2 weeks a summer … right
National Guard troops are supposed to serve one weekend a month and two weeks a summer. That sounds reasonable. Except this summer it’s three weeks and I never heard anything about a class that runs from the week of Thanksgiving until spring. HabMoo’s absences are becoming more routine than I’d like.
After the winter’s training, three weeks sounded like nothing. He went off with friends to a cabin for the weekend before he left and neither of us really thought much about it. We’ve commented during nightly phone calls about how we’re doing just fine. But now it’s day 14 and we’re missing each other. Two weeks is what we can accept. Additional days are too many.
At two weeks I’m beginning to establish a new routine. By the end of week three I’ll have parts of it down and when he comes home he’ll mess it up. That’s a pretty minor conflict, but it’s an element of stress and there are more. When he returns we’ll both assume the other knows thoughts we’ve had in the previous days because we would have shared them it we’d been together. The refrigerator and cabinets will be rather empty because I quickly get out of the habit of stocking food for him. He will need to catch up on sleep when he returns and I’ll be used to staying up until I can’t keep my eyes open. The cats have been allowed to stay out all night and will make us pay for HabMoo insisting that they come in.
There are lots of small issues like these that slightly stress the marriage. Add to that the mental preparations we’re both making for his upcoming deployment and we could have a real issue. Not an easily defined one, however. I fully suspect that we’ll love the first couple of days he’s home and then things will feel slightly off. It’s important not to take those feeling too seriously, but to acknowledge them, nevertheless. I guess it’s good that we have experience hearing the other say “you’re kind of bugging me right now” and knowing that it’s a temporary state.
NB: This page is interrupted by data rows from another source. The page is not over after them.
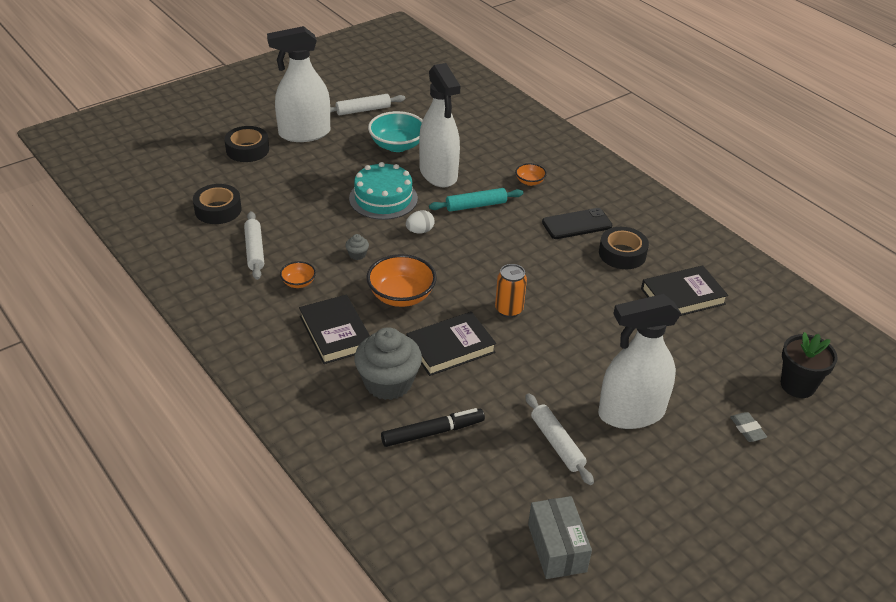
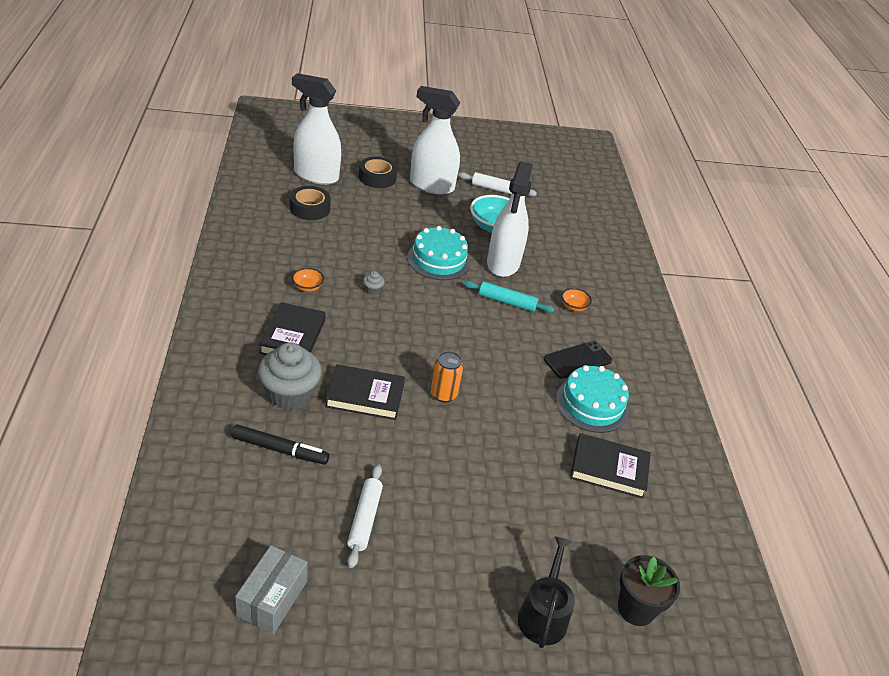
camera: 30 degrees right, 0 degrees up
(254, 250) = (303, 248): white rolling pin -> none
(401, 296) = (371, 337): orange bowl -> none
(420, 231) = (440, 298): white egg -> none
(577, 224) = (577, 360): black phone -> black phone turned 45 degrees counterclockwise
(622, 254) = (592, 404): black tape -> turquoise cake
(631, 413) = (453, 535): white spray bottle -> white spray bottle (316, 175)
(747, 429) = (543, 614): grey eraser -> black watering can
We need to come up with a few more homecoming routines to make transitions more comfortable. It seems almost silly to think that three weeks ‘f separation during which time we communicate nightly by phone and are both in the same state should need a ritual, but I think it does. I’m sure we’ll go out for sushi. We had our first sushi together when he was at some southern base waiting to go to Iraq in 2004. So we do have that ritual, but I think we need another. We need a project to complete together. Maybe we’ll tackle the last of the house painting I began in 2001 or just start over at the beginning. Or maybe we’ll just go hang out at Best Buy and Half-Price Books.